California Gov. Jerry Brown leaves office Jan. 7 after a political career that spanned nearly 50 years. Here's a look at key moments in the life of the state's longest-serving governor :
— 1938: Edmund Gerald Brown Jr., known as Jerry, is born in San Francisco to Bernice Brown and Edmund Gerald Brown Sr., known as Pat Brown.
— 1955: Jerry Brown graduates from St. Ignatius High School in San Francisco.
— 1956: Jerry Brown enrolls at the Jesuit seminary Sacred Heart Novitiate in Los Gatos and plans to become a Catholic priest.
— 1959: Pat Brown, a Democrat, is elected governor of California.
— 1960-61: Jerry Brown, instead of becoming a priest, attends the University of California-Berkeley and graduates with a degree in Classics.
— 1964: Jerry Brown graduates from Yale Law School and goes on to work at a Los Angeles law firm.
— 1966: Pat Brown loses his run for a third term as governor to Republican Ronald Reagan.
— 1969: Jerry Brown wins his first political race, becoming a trustee for the Los Angeles Community College District.
— 1970: Jerry Brown is elected secretary of state on a transparency platform and helped create California's campaign ethics watchdog through a 1974 ballot measure.
— 1974: Jerry Brown, a Democrat, wins the governorship against Republican Houston Flournoy, the state treasurer, after Reagan decided not to seek a third term. At 36, Brown is California's youngest governor in more than a century.

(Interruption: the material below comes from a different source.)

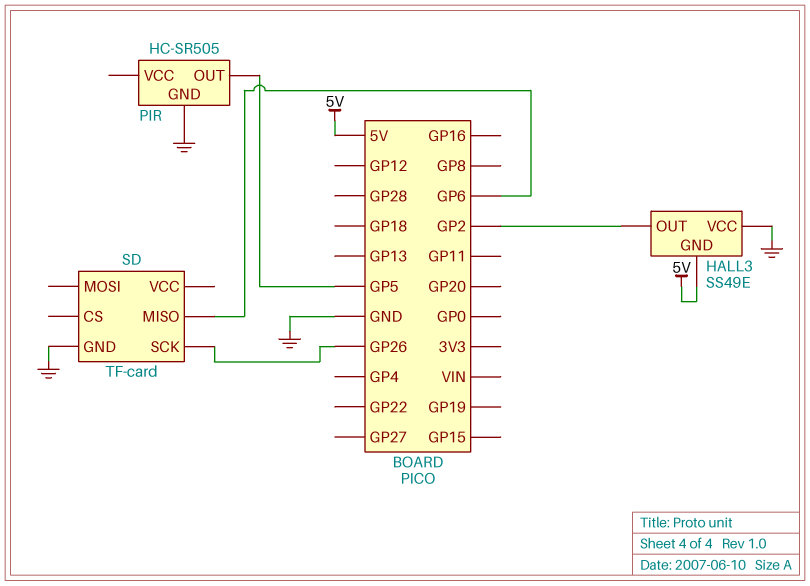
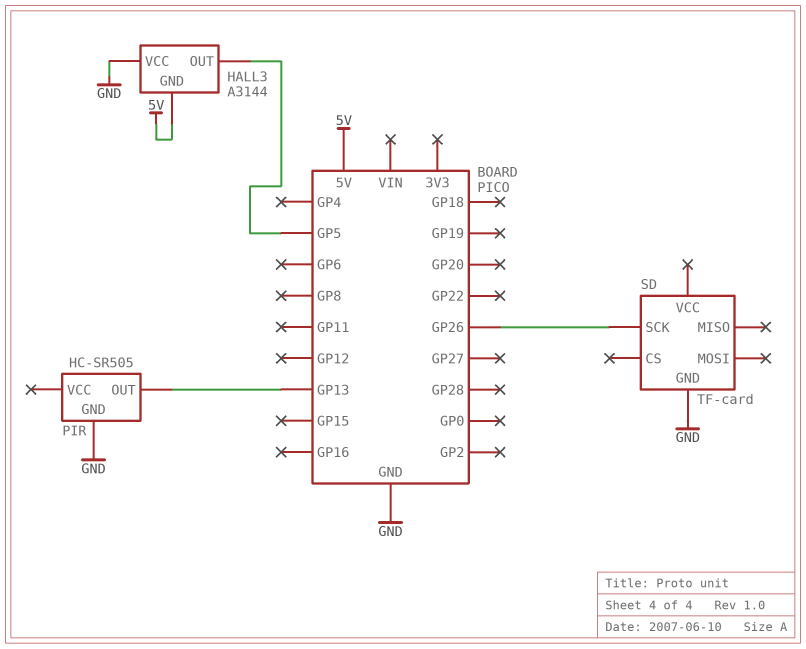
HALL3: SS49E -> A3144
HALL3 pin OUT: GP2 -> GP5
PIR pin OUT: GP5 -> GP13
SD pin MISO: GP6 -> none

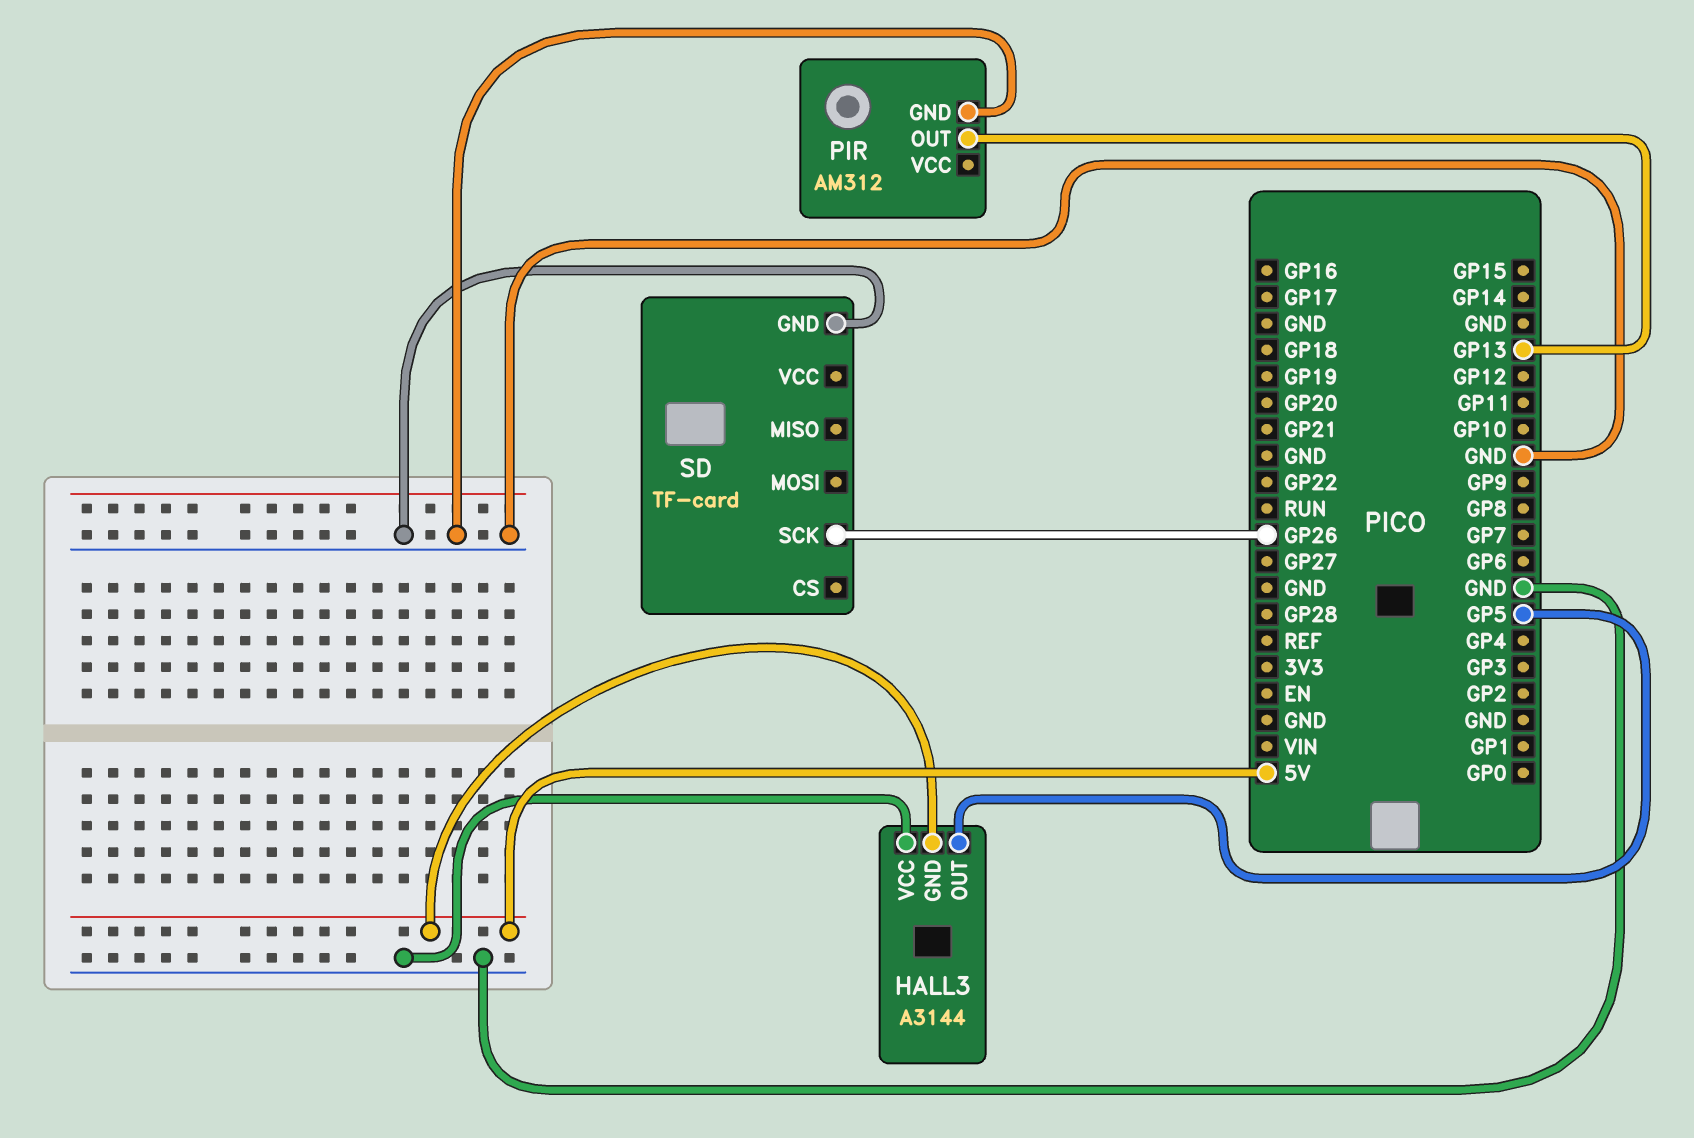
PIR: HC-SR505 -> AM312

— 1976: Jerry Brown announces run for president but loses the Democratic nomination to Jimmy Carter.
— 1978: Jerry Brown is elected to a second term as California governor; voters pass Proposition 13, a ballot measure that radically reshapes California's tax system.

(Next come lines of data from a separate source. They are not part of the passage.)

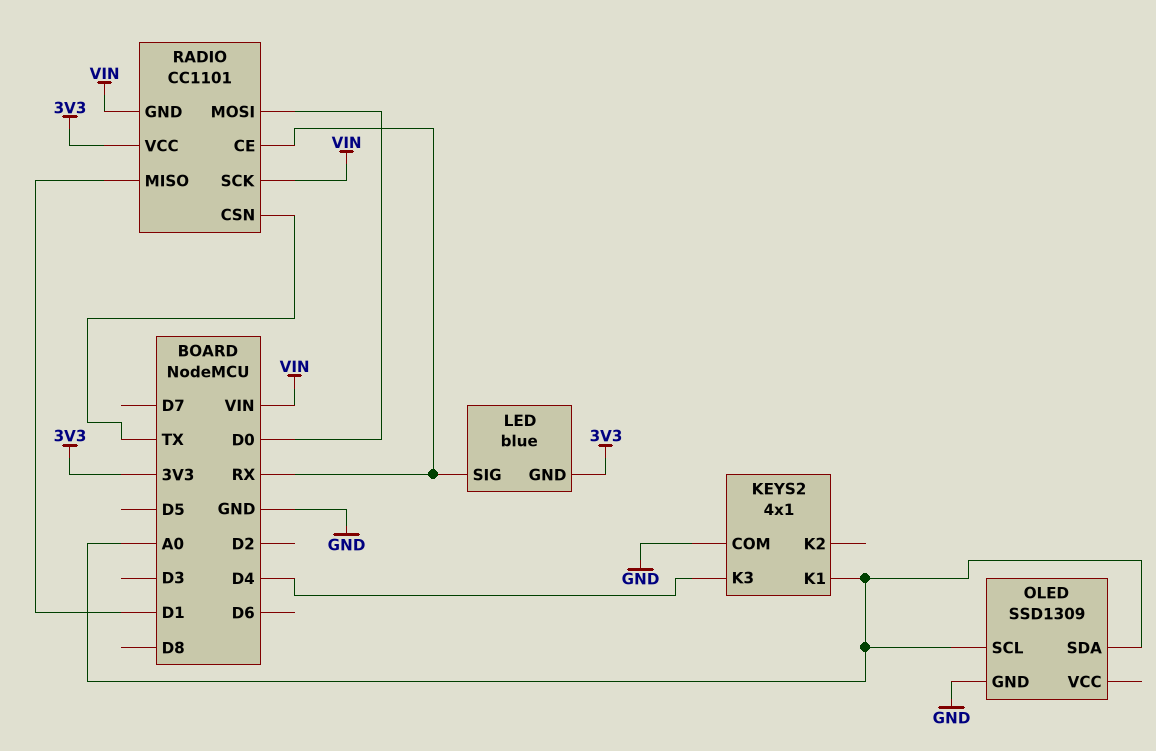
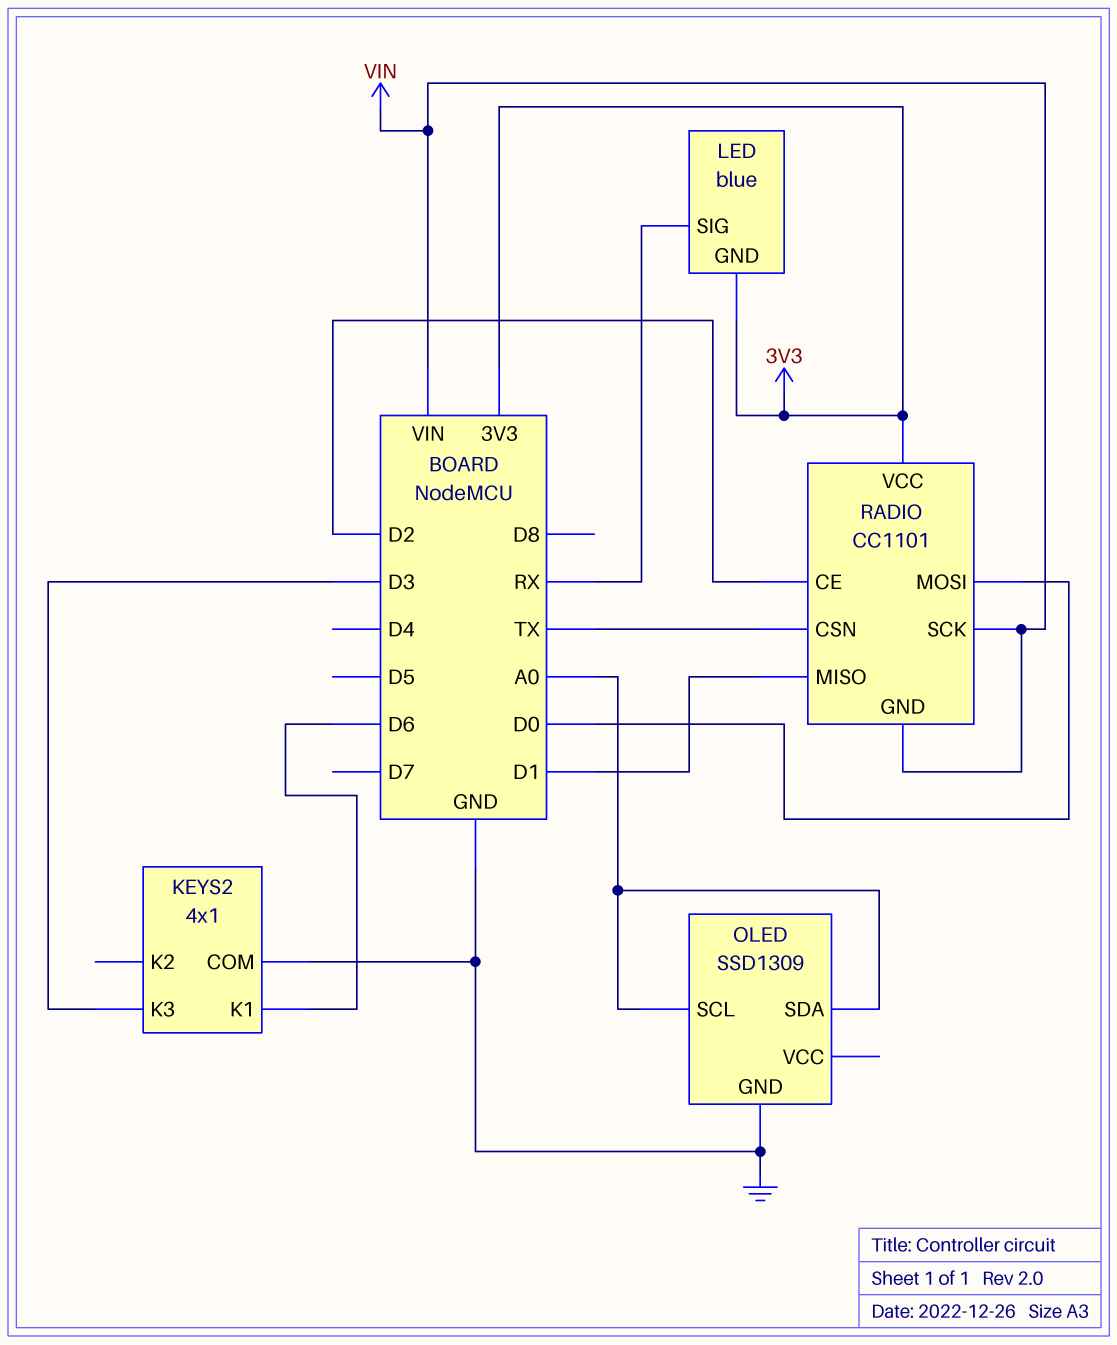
KEYS2 pin K1: A0 -> D6
KEYS2 pin K3: D4 -> D3
RADIO pin CE: RX -> D2

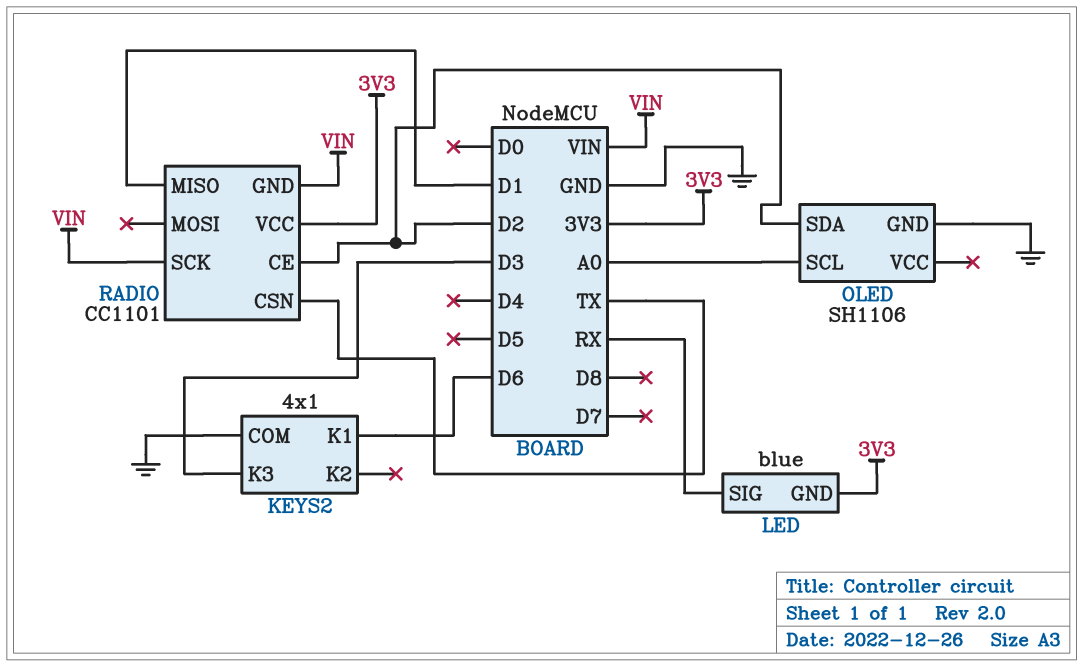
OLED: SSD1309 -> SH1106
OLED pin SDA: A0 -> D2
RADIO pin MOSI: D0 -> none

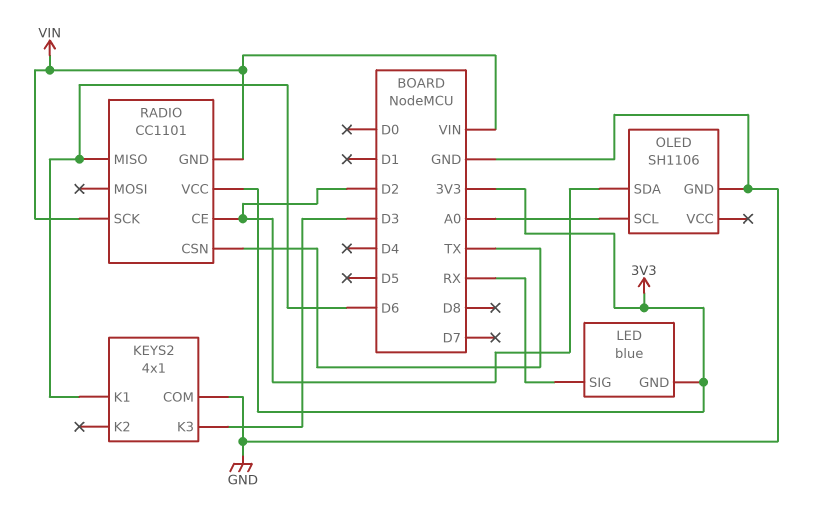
RADIO pin MISO: D1 -> D6

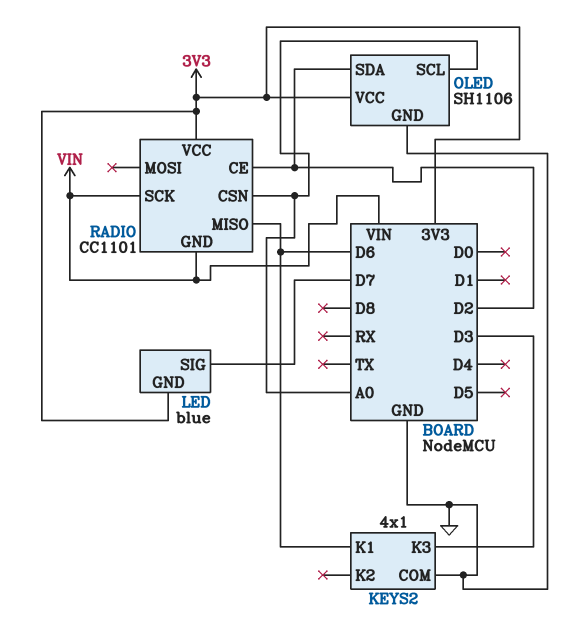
LED pin SIG: RX -> D7
OLED pin VCC: none -> 3V3
RADIO pin CSN: TX -> A0

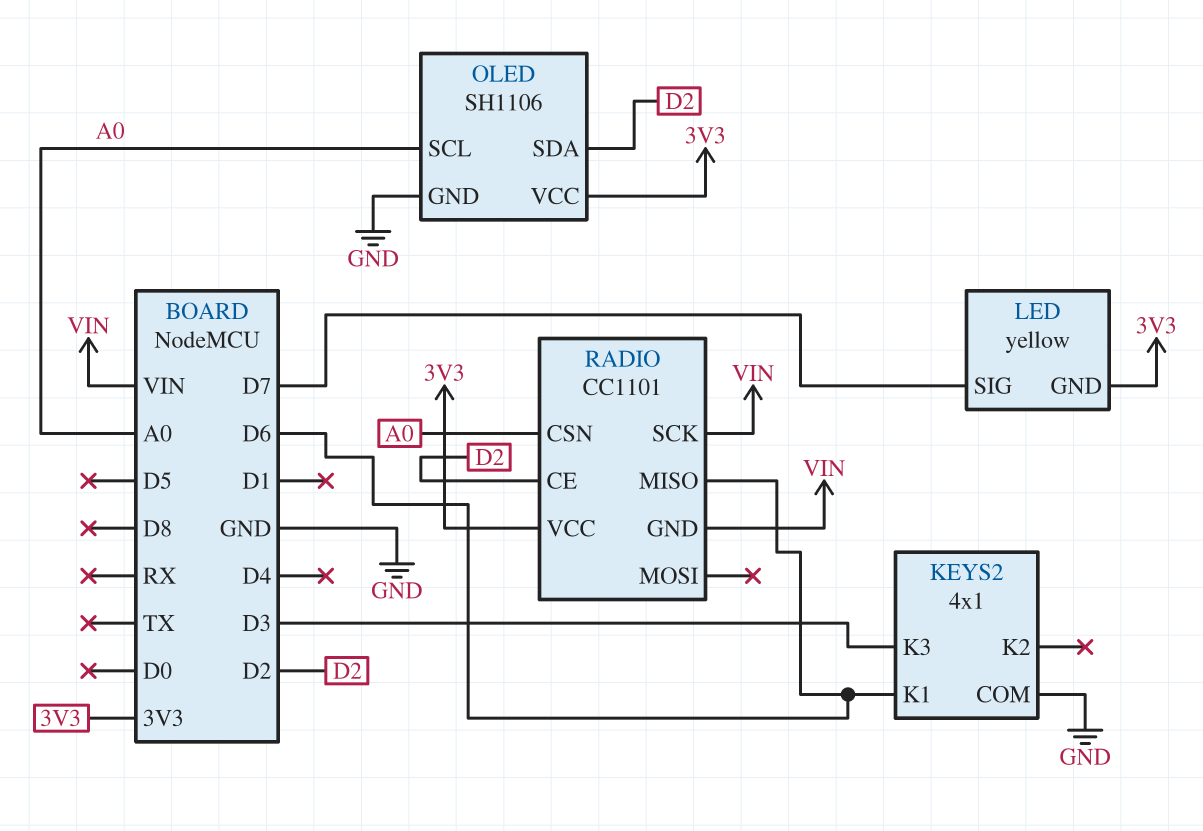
LED: blue -> yellow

— 1980: Jerry Brown again runs for president, but his challenge to Carter is disrupted by Massachusetts Sen. Ted Kennedy.
— 1982: Jerry Brown runs for U.S. Senate but loses to Republican Pete Wilson, the San Diego mayor who later becomes governor.
— 1983: Jerry Brown's second term as governor ends.
— 1983-1988: Jerry Brown is out of public office, traveling to Japan to study Zen Buddhism and India to work with Mother Theresa.
— 1988-1991: Jerry Brown serves as chairman of the California Democratic Party.
— 1992: Jerry Brown runs for president a third time, losing the Democratic nomination to Bill Clinton in a bitter campaign.
— 1995: Jerry Brown begins dating Anne Gust, a Gap executive.
— 1998: Brown is elected mayor of Oakland.
— 2005: Jerry Brown and Anne Gust are married in a ceremony officiated by Democratic U.S. Sen. Dianne Feinstein.
— 2006: Brown is elected attorney general of California, a job his father held before becoming governor.
— 2010: Brown is re-elected as California governor, defeating Republican Meg Whitman to win a third term. He surpasses Earl Warren's record as the longest-serving California governor.
— 2014: Brown wins a fourth term as California governor.
— Jan. 7, 2019: Jerry Brown, 80, will leave office as California's longest-serving and oldest governor.